Vedar o uso de imagens de satélite e tecnologias de sensoriamento remoto por órgãos ambientais para aplicar embargos e penalidades contra o desmatamento ilegal equivale a proibir radares nas estradas para multar motoristas. A comparação é de André Lima, secretário extraordinário de Controle do Desmatamento do Ministério do Meio Ambiente e Mudança do Clima (MMA), ao criticar o Projeto de Lei 2.564/2025.
O texto, que altera a Lei de Crimes Ambientais para restringir os chamados “embargos remotos”, está pautado para votação na Câmara dos Deputados nesta quarta-feira, 20, segundo reportagem de O Globo.
“Impedir o Ibama e os órgãos ambientais de embargar áreas desmatadas ilegalmente por meio do embargo remoto, com o uso de imagens de satélite, é um absurdo. Seria o mesmo que aprovar um projeto alterando a lei de trânsito e impedir multa por radar fotográfico. Ou seja, impedir o uso de tecnologia já consolidada para flagrar infrações e evitar a consolidação das infrações. Isso é uma excrescência jurídica e um projeto que só favorece criminosos e infratores ambientais”, diz Lima.

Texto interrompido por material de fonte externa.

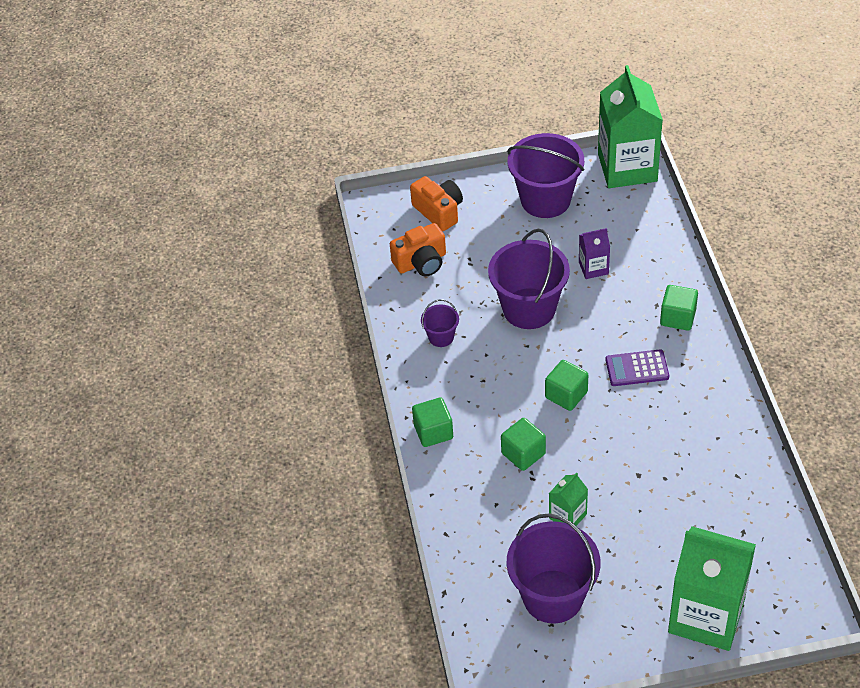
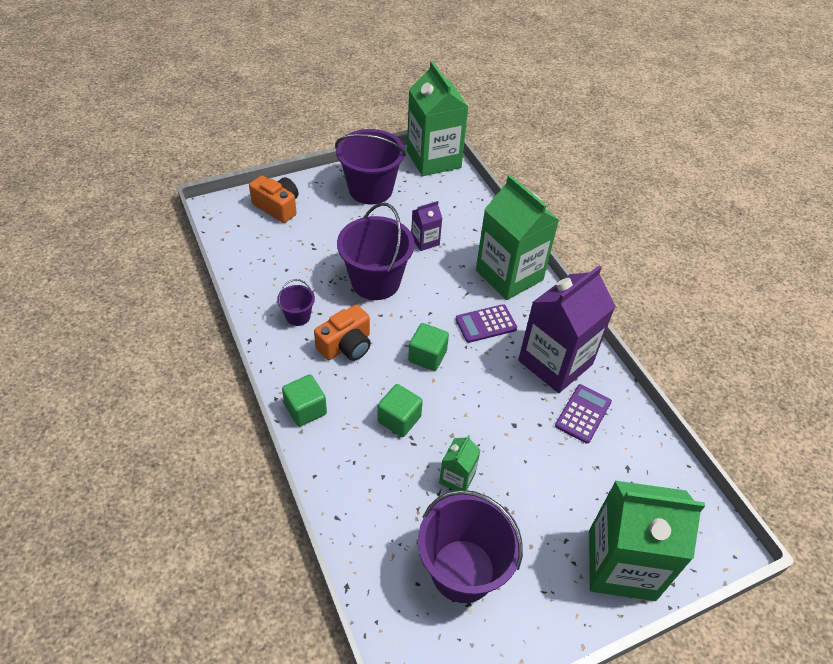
camera: 20 degrees left, 0 degrees up
(421, 262) = (268, 251): orange camera -> orange camera (346, 345)
(678, 317) = (509, 275): green cube -> green carton
(700, 418) = (555, 362): none -> purple carton
(713, 474) = (583, 414): none -> purple calculator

O secretário ressalta ainda que o desmatamento ilegal é praticado por uma parcela ínfima do setor, e que a medida prejudica a reputação de todo o agronegócio brasileiro.
“Temos hoje, do universo de 8 milhões de imóveis cadastrados no CAR, menos de 1% com desmatamento ilegal ao ano. Ou seja, é um projeto de lei que favorece 1% de criminosos, queimando a imagem do agro brasileiro e desrespeitando 99% dos produtores rurais que não estão desmatando ilegalmente. É uma vergonha isso”, afirma o secretário.